Contractor’s Differing Site Condition claim on project with a Geotechnical Baseline Report, by Hugh Anderson

Issue: Contractor’s Differing Site Condition claim on project with a Geotechnical Baseline Report. King County v. Vinci Construction Grands Projets. Court of Appeals of Washington (2015).

Summary: $200 million project that included 13 miles of tunnels for wastewater conveyance. Contract included a Geotechnical Data Report (GDR) and a Geotechnical Baseline Report (GBR). The contractor, a joint venture led by Vinci, encountered difficult subsurface conditions that damaged its two boring machines and substantially impeded the contractor’s progress. The work fell behind schedule and ultimately King County replaced the contractor and sought recovery from the performance bond sureties. One defense was a differing site conditions claim focused on an unexpected number of transitions from plastic to non-­‐plastic soils (“plastic” referring to the soil’s consistency, which affected the operations of the boring machines). Although the GBR identified soil groups that the contractor should expect to encounter, on a percentage basis, the GBR did not attempt to quantify, or specifically locate, the transitions between soil groups.

The case included several other issues, and had a complicated procedural history. Among other points, at a trial the contractor was awarded $26 million in damages for differing site conditions arising from deviations from GBR baseline expectations for subsurface pressure conditions and soil abrasivity. At the same time, the jury found that the contractor had defaulted under the contract, and awarded the county $155 million in damages and $14 million in prevailing party attorneys fees. Both parties appealed.

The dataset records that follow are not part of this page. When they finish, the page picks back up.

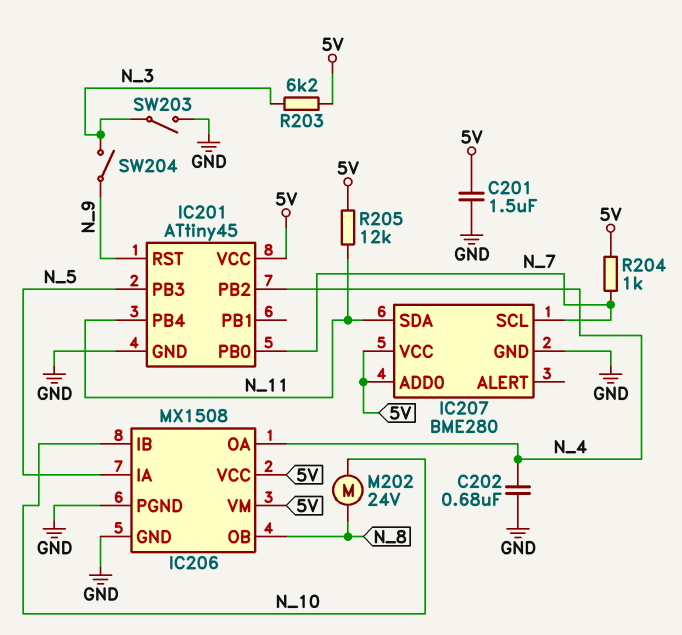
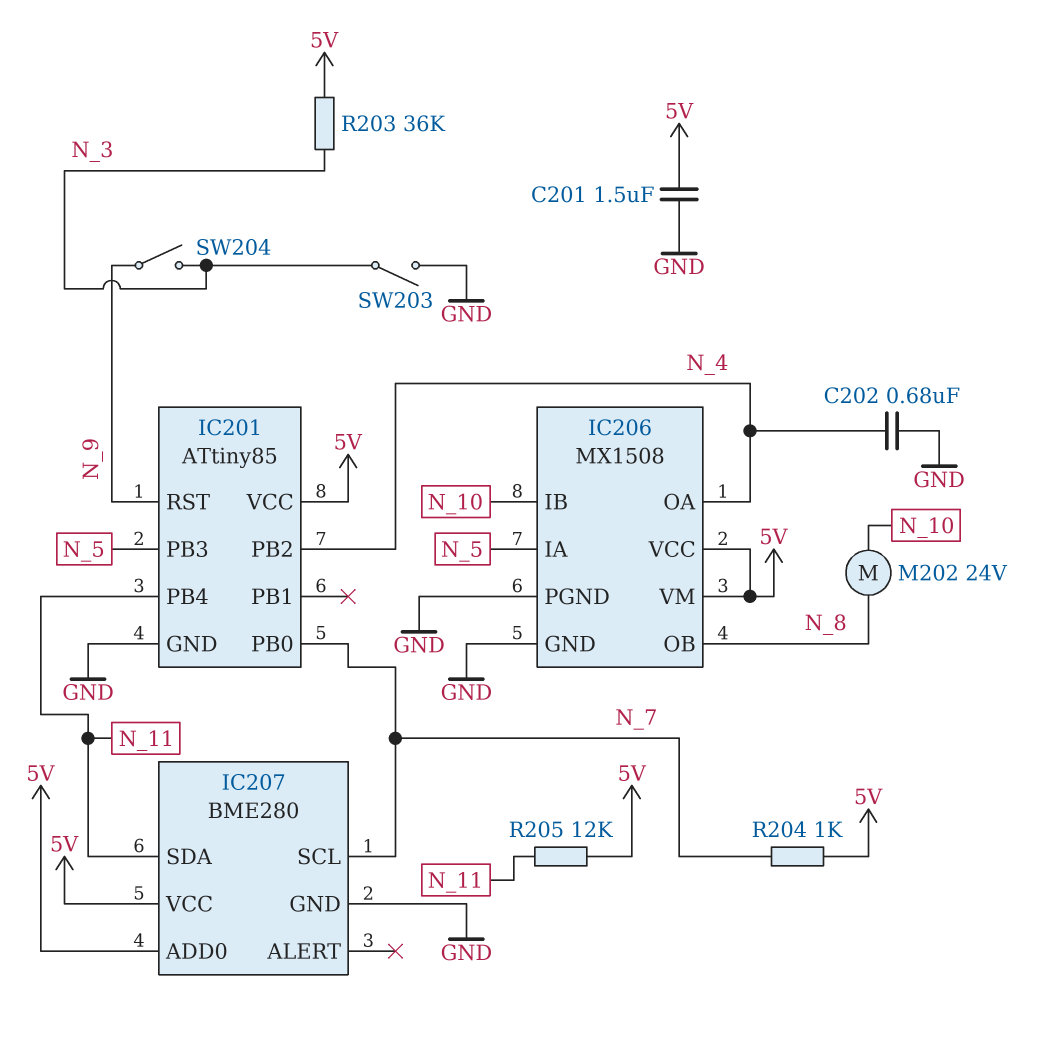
IC201: ATtiny45 -> ATtiny85
R203: 6.2k (5V, N_3) -> 36k (5V, N_3)

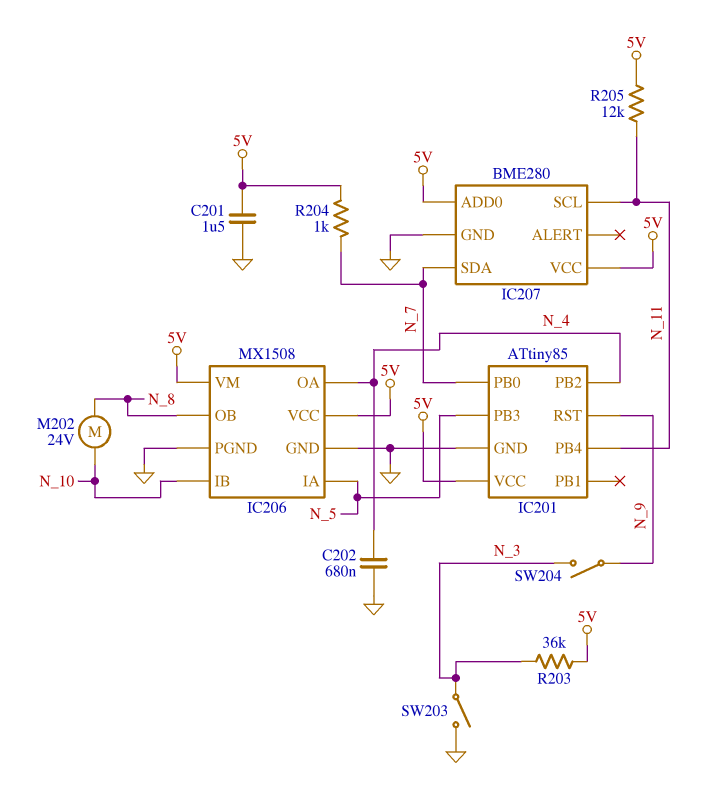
IC207 pin SCL: N_7 -> N_11
IC207 pin SDA: N_11 -> N_7

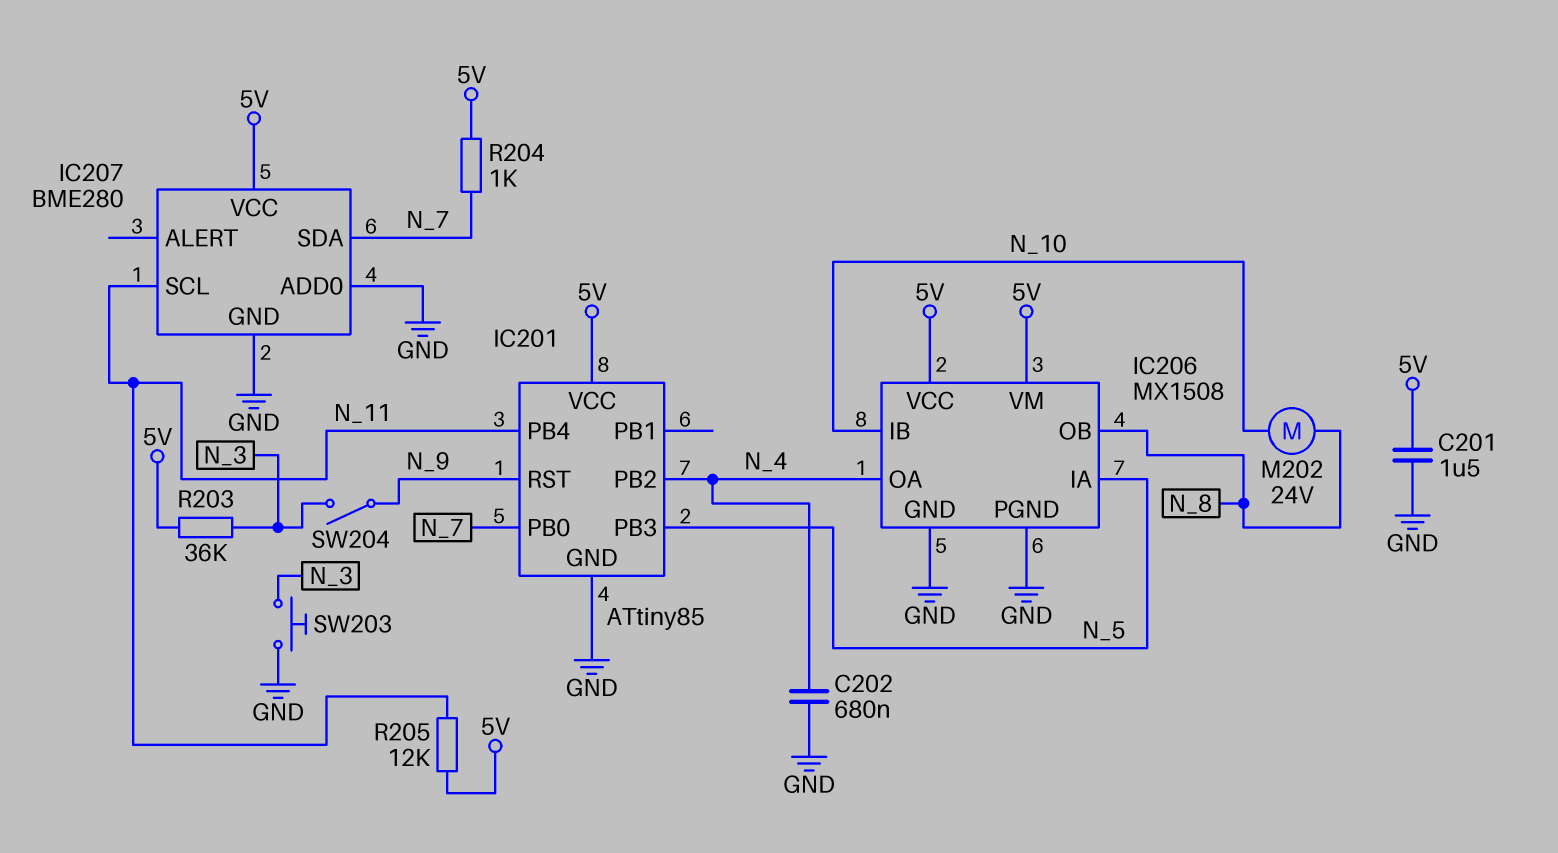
IC207 pin ADD0: 5V -> GND
SW203: switch (GND, N_3) -> button (GND, N_3)

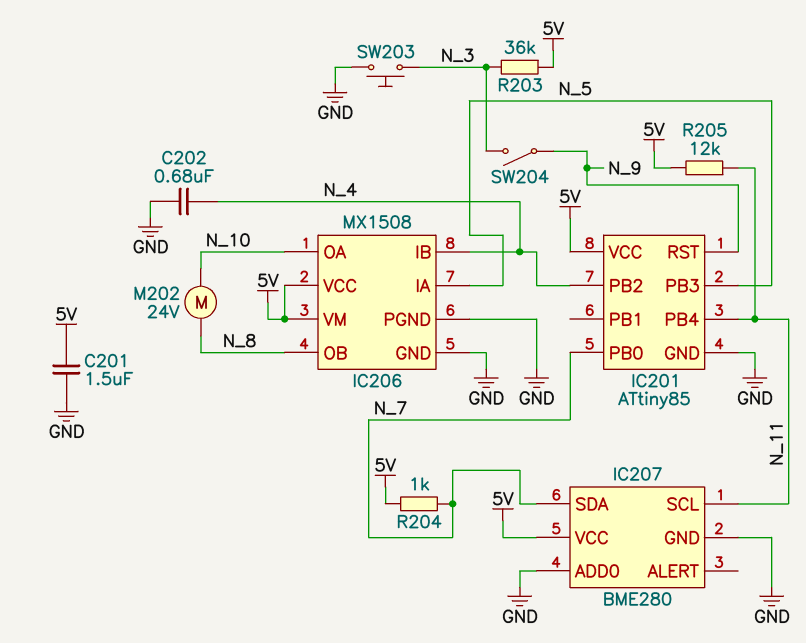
IC206 pin IB: N_10 -> N_4
IC206 pin OA: N_4 -> N_10

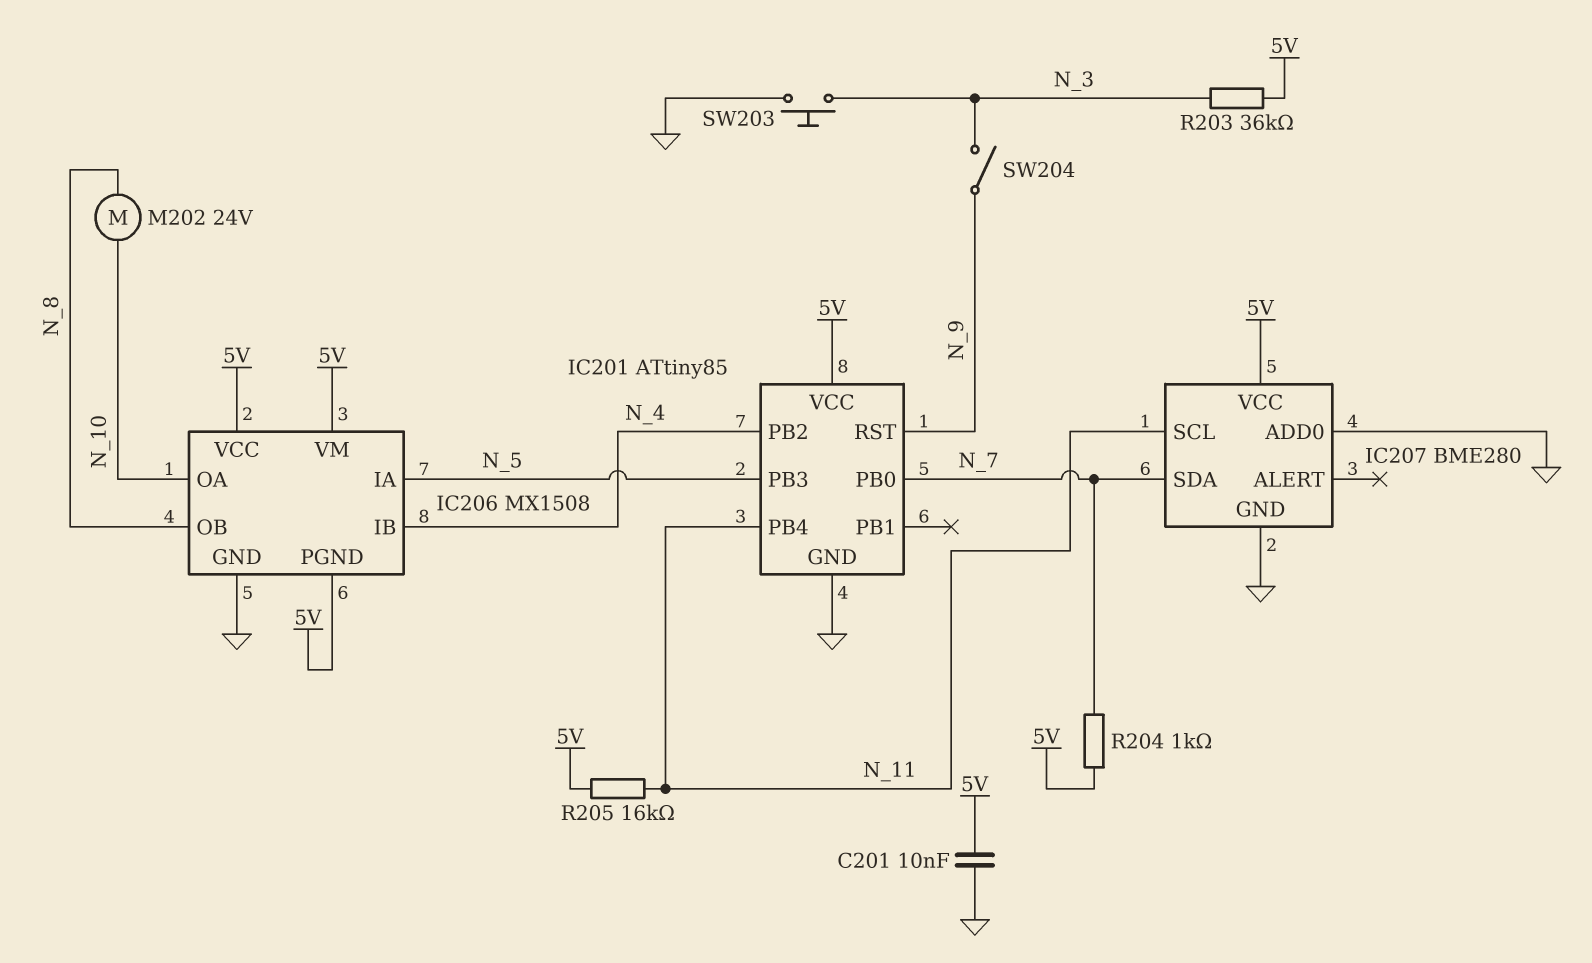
C201: 1.5uF (5V, GND) -> 10nF (5V, GND)
C202: 680nF (GND, N_4) -> none
IC206 pin PGND: GND -> 5V
R205: 12k (5V, N_11) -> 16k (5V, N_11)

Decision: The court of appeals held as follows regarding the soils-­‐transition differing site conditions claim: (a) The GBR and other contract documents did not indicate the number or frequency of soil transitions, or make location-­‐specific commitments, nor did the GBR or contract documents imply any information about transitions. (b) The County could not be held liable for a differing site condition arising from the difference between the contractor’s interpretation or interpolation of data, and actual conditions. (c) the contractor had not relied on contract indications regarding transitions in making its bid—in fact, even contractor’s own geotechnical analysts had not predicted or located soil transitions, deeming this to be “difficult, if not impossible” to do; and pre-­‐bid contractor had concluded that knowing the number of transitions was not important to the bid. The court also rejected various “defective specifications” assertions by the contractor, relating to the County’s specification of the type of boring machine, finding that these assertions were in essence the same as the differing site conditions claims.

Comment: The EJCDC 2013 Supplementary Conditions (C-­‐800) contains an optional contract clause for using a GDR and GBR. The clause recognizes that a GBR may not baseline all subsurface features. Here, the GBR did not baseline the soil transitions. Given that the contractor’s own pre-­‐bid geotechnical advisors did not consider transitions to be significant, this appears to have been a reasonable omission.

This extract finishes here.